ESG: La batterista ci ha entusiasmato, queste ragazze dalle sonorità tribali hanno colpito tutti nel profondo. Brave, coinvolgenti, furbe ad attirare l’attenzione di tutti. Nessuno riusciva a stare fermo, esplosive, formose e brave, siamo sinceri non le abbiamo mai ascoltate tanto prima di vederle al Pantiero, ma sono già entrate a pieno titolo nel nostro pc.

EBONY BONES: Abbiamo l’amaro in bocca, non sappiamo precisamente catalogare bene questa band, dalle coreografie un pò alla Empire of the sun, che a noi proprio non dicono nulla. Una buona voce, ma forse troppa carne al fuoco per nulla, forse sarebbe sempre meglio limitarsi a fare il banale e lo scontato se realmente valorizzi le loro qualità. Non sappiamo quindi darvi un giudizio onesto su di loro, dobbiamo ancora pensarci.

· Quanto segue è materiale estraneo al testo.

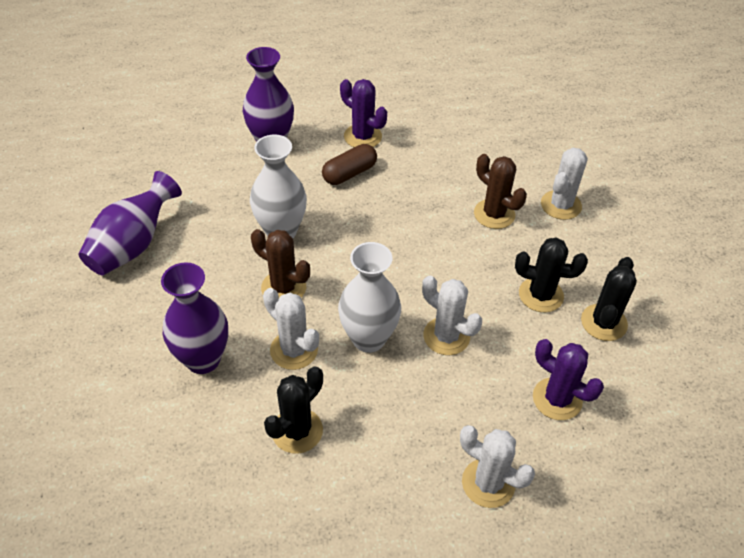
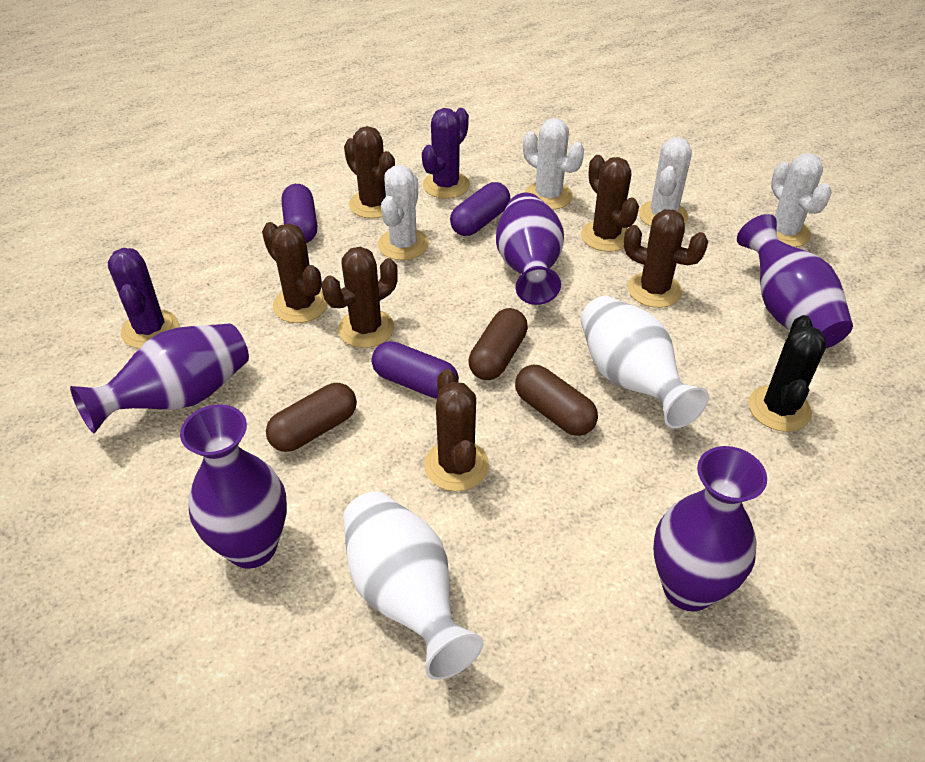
black cactus: 3 -> 1
brown cactus: 2 -> 6
brown capsule: 1 -> 3
purple capsule: 0 -> 3
purple vase: 3 -> 5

NAÏVE NEW BEATERS: Una delle band più attese di tutto il Pantiero, loro non hanno deluso, veloci e costanti in tutta la loro durata, ci hanno dato la carica giusta per iniziare la seconda giornata. Furbamente messi per primi in line up, avrebbero dato molto di più in chiusura, anzi sicuramente di più dei The late of the pier.

STUCK IN THE SOUND: Eravamo usciti per problemi tecnici, siamo spiacenti di non potervi dire nulla su di loro.

KAP BAMBINO: Ecco qui è davvero dura, nel senso. Il pubblico era in visibilio durante la loro esibizione, a noi sembrano la brutta copia dei Crystal Castles. Sei lei sa cantare, io sono tranquillamente babbo natale, cosa uno ci possa trovare in urla, e parole sintate beh io questo non lo so davvero. Ecco più che band che duo, lo definiamo una moda, e se allora tutti siamo consci di definirla così, possiamo tranquillamente metterli ovuqnue, ma almeno abbiamo capito il senso, almeno il loro. Comunque le basi pompavano, cavate lei, bevete due birre in più e vedrete che diventano ballabili.

LATE OF THE PIER: Aahahahhahahaha Ragazzi fatevi crescere prima la barba, e poi ne riparleremo. Saranno anche i figli adottivi di Alkan, ma ne aveva proprio bisogno?

I dj’s proposti da MTV PULSE, durante i cambi di palco, sono stati qualcosa di semplicemente imbarazzante e ridicolo, meglio un cd, meglio uno speaker che elencasse i titoli in borsa di quello da loro proposto, stavano al mixer come noi alle bevande analcoliche, davvero penosi.

Per il resto la location è davvero bella, l’organizzazione era ottima, nessuna coda, nessuna rissa, nessun problema, veloci al bar e ai punti di informazione, insomma nulla da ridire. Siamo però rimasti delusi quando per tutte e due le sere, carichi come dei missili ci siamo recati all’after show, trovando a mala pena 200 persone a cena. Approviamo il set di Bombo, davvero molto eclettico, il ragazzo ci vede dentro e segue la pista, cosa più unica e rara al mondo d’oggi.